Абдулаев с глухим ропотом берет на плечи пулемет, сердито шепчет маленькому Громову:
— Кашу давай, давай. Котелок большой. Пулемет таскать брюхо болит. Нехороший человек.
Абдулаев на целую голову выше всех, и когда он шагает в колонне с пулеметом на плечах, то кажется, что он несет черный крест немцам на погибель.

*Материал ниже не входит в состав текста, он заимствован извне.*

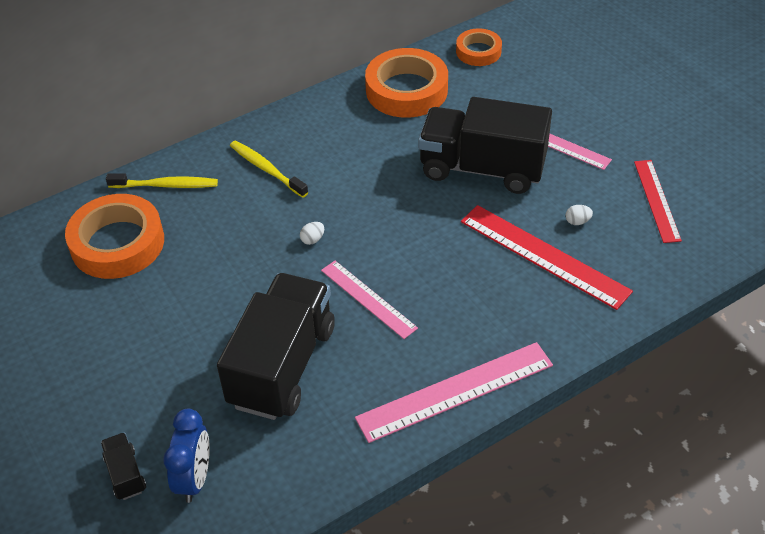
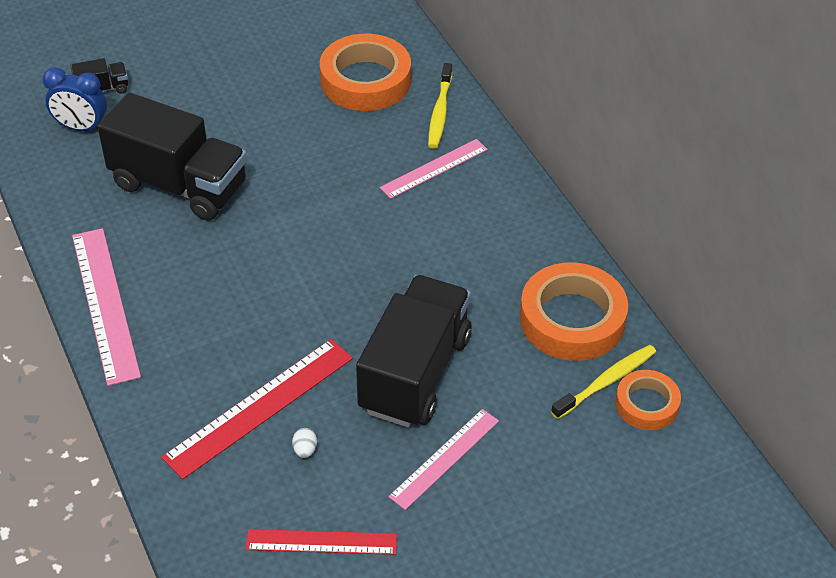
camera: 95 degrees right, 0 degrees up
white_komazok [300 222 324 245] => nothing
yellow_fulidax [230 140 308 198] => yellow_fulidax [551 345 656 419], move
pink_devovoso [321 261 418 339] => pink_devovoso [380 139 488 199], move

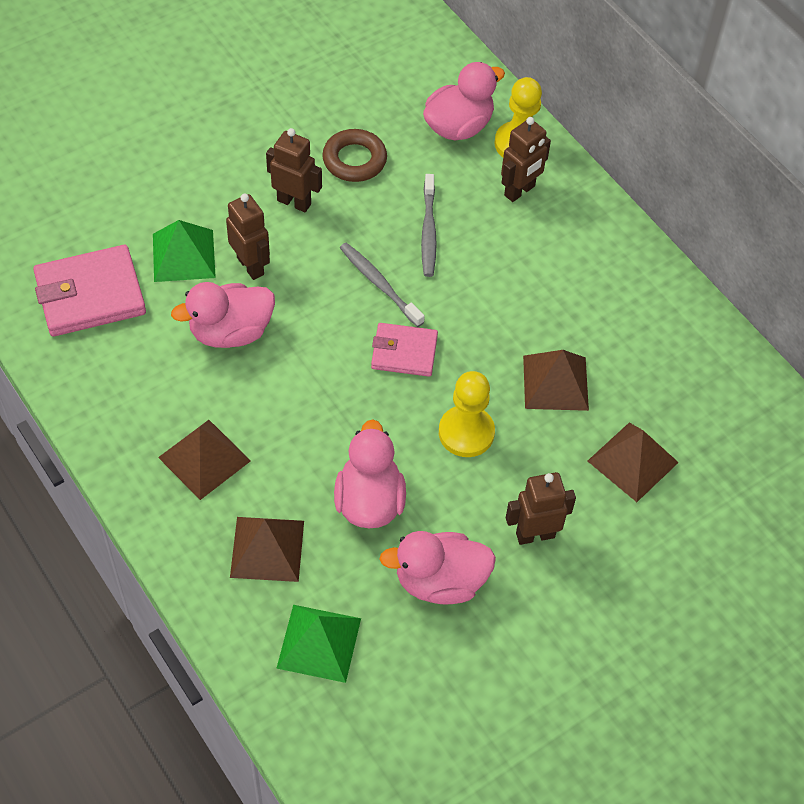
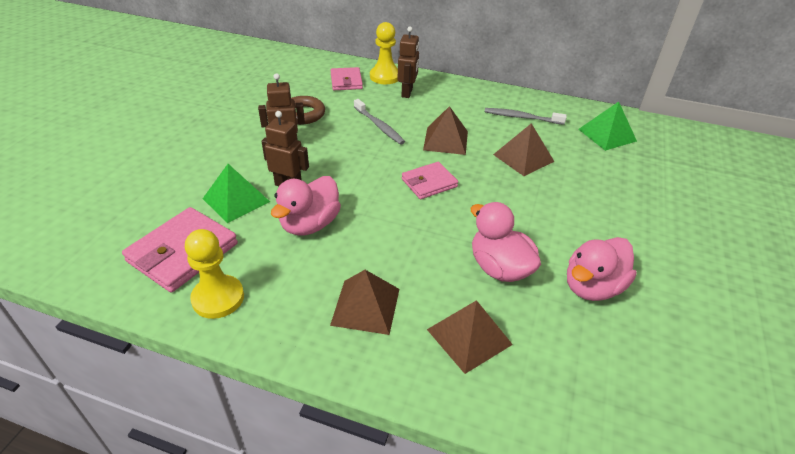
camera: 35 degrees left, 15 degrees down
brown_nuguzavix [506 472 576 545] => nothing
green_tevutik [276 605 361 683] => green_tevutik [578 102 637 151], move
grey_fulidax [340 242 425 327] => grey_fulidax [485 108 567 125], move
yellow_filobava [439 371 495 457] => yellow_filobava [185 229 244 319], move
brown_tevutik [588 423 679 502] => brown_tevutik [423 106 468 155], move
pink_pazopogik [423 62 505 141] => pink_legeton [331 67 363 90]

Он идет в одном ряду с Тимком, Митяем и Марком. Воюет он уже давно, с самого начала войны. Отступал от западной границы Украины, был дважды в окружении, дважды ранен и отлеживался в госпиталях. Особенно дружит он с Митяем. Митяй — человек хозяйственный, у него в вещевом мешке домашнее сало, колбаса, сахар, запасные портянки и рукавицы. Все это выменяно на махорку. Митяй из раскольников и поганого зелья не употребляет. Махорку меняет на продукты и Абдулаев. Лучшего менялы не найдешь в дивизии. Кто-то пустил слух, что Абдулаев происходит из древнего рода бухарских купцов. Вряд ли это правда, потому что он татарин, а не узбек. Вообще за Абдулаевым ходит слава восточного чародея и мага. У него удивительный нюх на продукты и вещи, его знают старшины всех подразделений.